The Center for Hernia Repair & Abdominal Wall Reconstruction provides state-of-the-care for treatment of giant abdominal wall hernias, such as the progressive pneumoperitoneum procedure, a specialized approach for treating very large ventral hernias. Our patient outcomes far surpass the national average. Patients with complex ventral hernias treated at UCSF have a recurrence rate of approximately 18 percent, compared to a 30 to 40 percent recurrence rate nationally. Our general surgery team has expertise in the full range of therapeutic options.
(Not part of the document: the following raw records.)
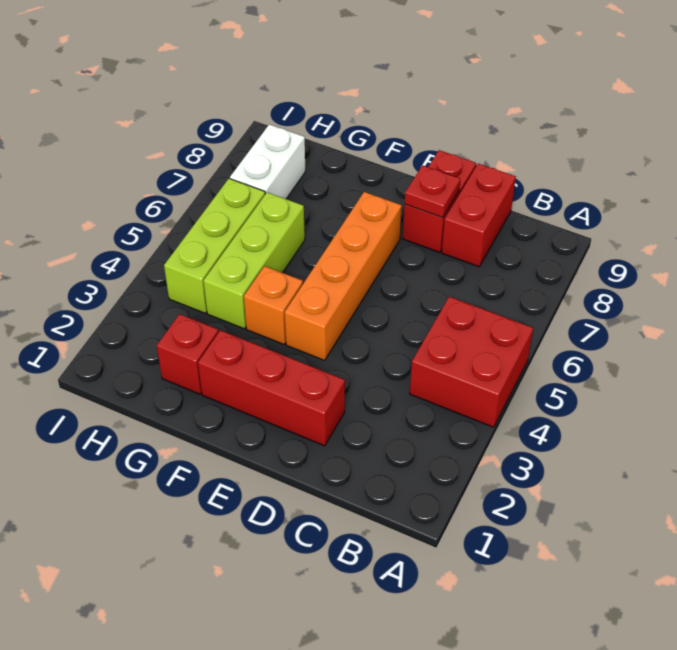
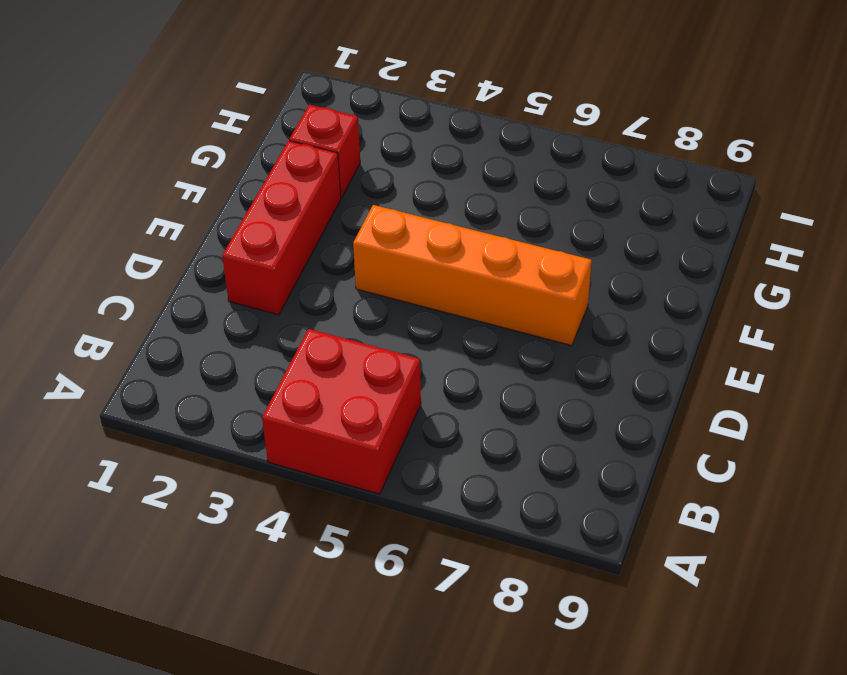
none -> red brick C8:C9 level 1
none -> red brick D8:D9 level 1

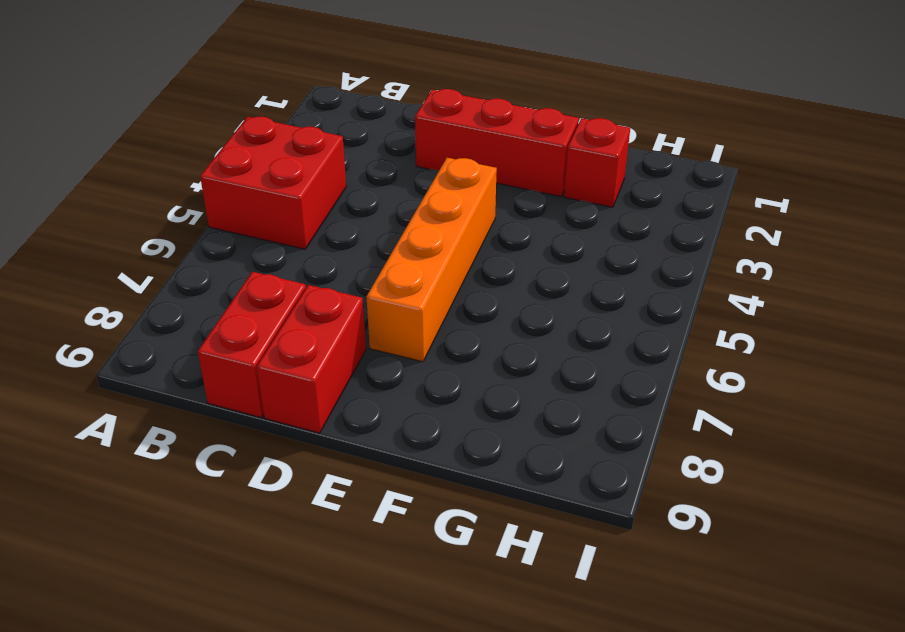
none -> orange brick F4 level 1
none -> lime brick G4:G6 level 1

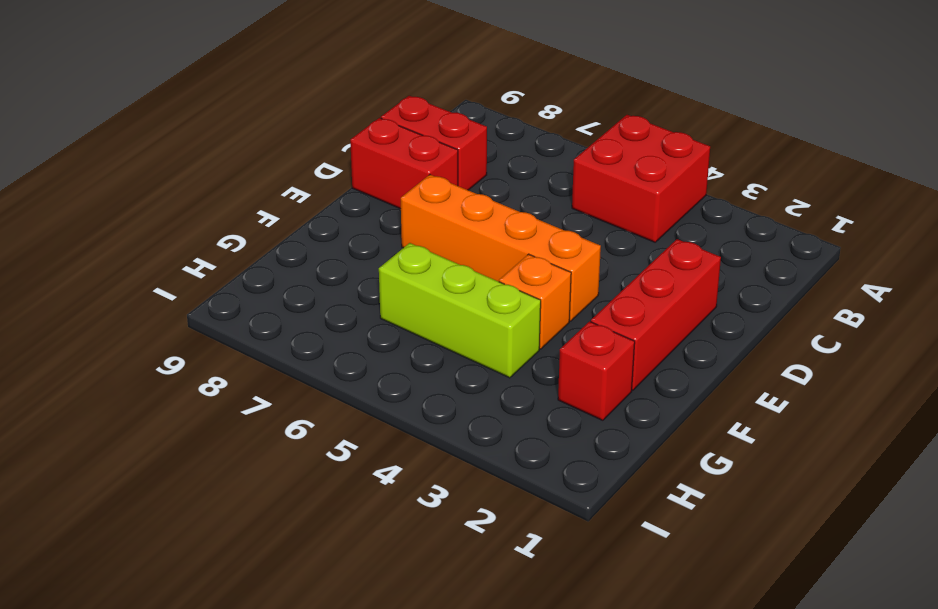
none -> lime brick H4:H6 level 1
none -> white brick H7:H8 level 1

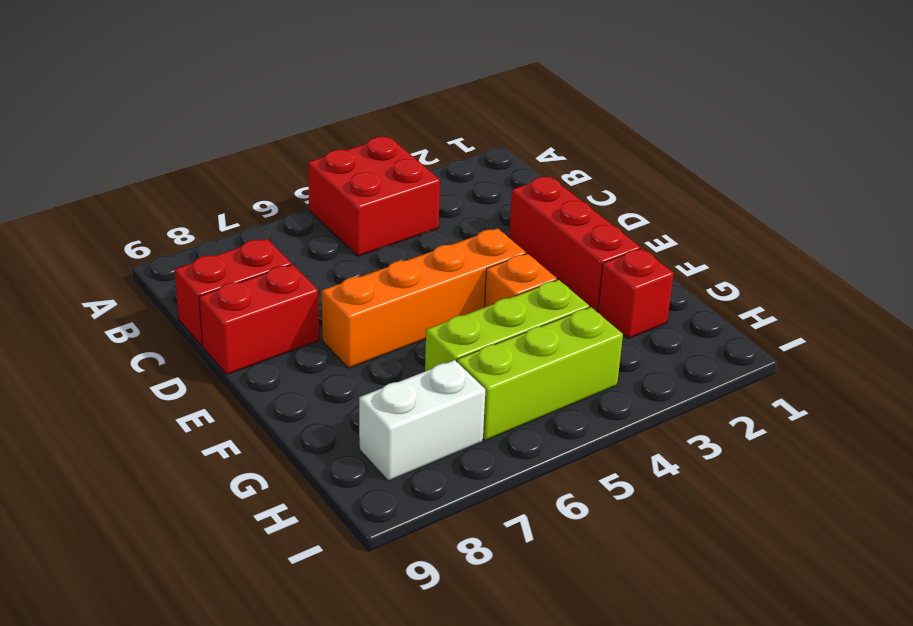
none -> red plate D8 level 2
General and plastic surgeons work closely together to perform optimal abdominal wall reconstruction.

Symptoms

  • Very unsightly bulging of the abdominal wall
  • Chronic, non-healing wounds
  • Immobility and back pain.

Diagnosis

  • Physical examination
  • CT scan
  • MRI

Treatment

Abdominal surgery is required to repair a giant abdominal wall using a combination of complex mesh repair and/or utilizing a "components separation" procedure.

Components Separation

This procedure is performed for giant abdominal wall hernias where there is insufficient muscular wall that can be pulled back together. This surgery separates and advances the layers of the abdominal wall muscle, lengthening them so they reach of each side towards the mid-line.